Pero también resulta innegable que el lector debe aceptar el pacto de la ficción desde la primera página, pues el hecho de que se planteen que sea un zombi el ser que atacó a los jóvenes en el bosque parece un poco descabellado en un thriller de estas características. Quizá por eso el título te da una muestra clara de otra intención algo más profunda y que ya hemos apuntado aquí. Y ahí también hay que entroncar el pasado traumático de la inspectora, el carácter dubitativo del subinspector, las contradicciones en las que incurre la propia investigación, la duda del lector ante los hechos, el testimonio confuso de los jóvenes atacados, la posibilidad de un zombi en escena, el misterio que siempre rodea a los bosques, la espesura de la noche como el telón de una puesta en escena de la fantasía, etc. Y todo esto con una amplia lista de ataques sin solución y sin respuesta posible, pues entender la maldad humana (o aquella que lo rodea) requiere de serenidad emocional, y estos personajes no la tienen.

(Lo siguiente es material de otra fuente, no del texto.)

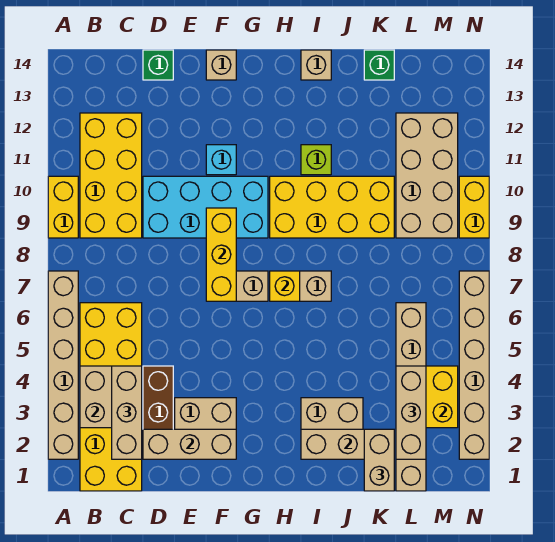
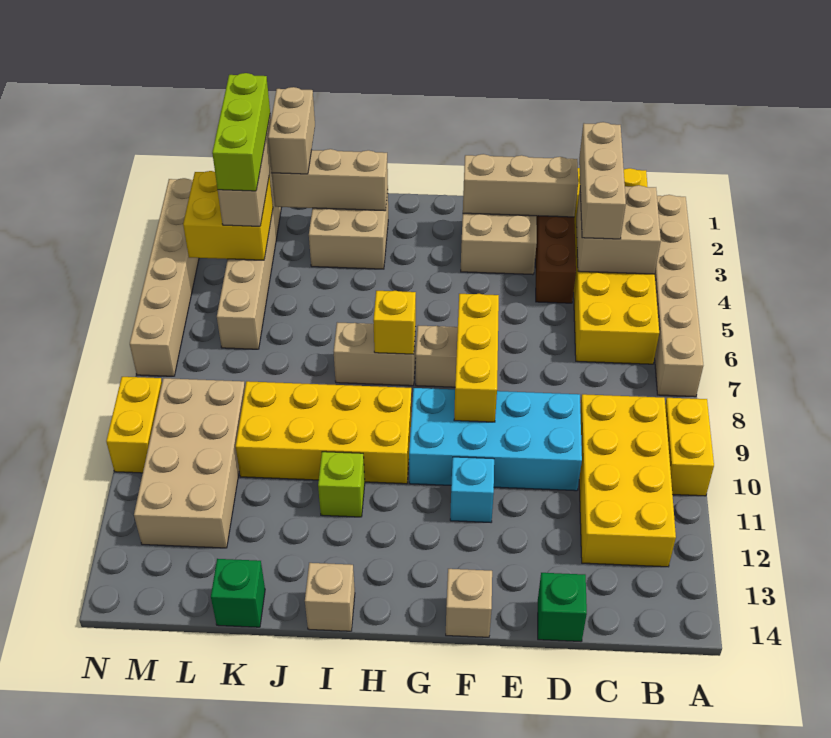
none -> lime brick L2:L4 level 4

Desde luego, se trata de un libro muy apetecible para quienes desean distraerse en la aventura de lo misterioso, con ciertas dosis de profundidad reflexiva y con una ligera carga de realismo. Y es que el gran valor de este título es que te hace dudar de todo, hasta de los más simples ruidos que suenan en tu casa, con esos muebles que claman a su bosque perdido, como espíritus tristes que suplican venganza contra la mano humana del leñador. Miedo da, pero también desde lo más previsible: seguiremos creyendo que la policía tiene respuesta lógica para todo lo que ocurre por el mundo, aunque ya sabemos que la meigas no existen, pero haberlas, haylas.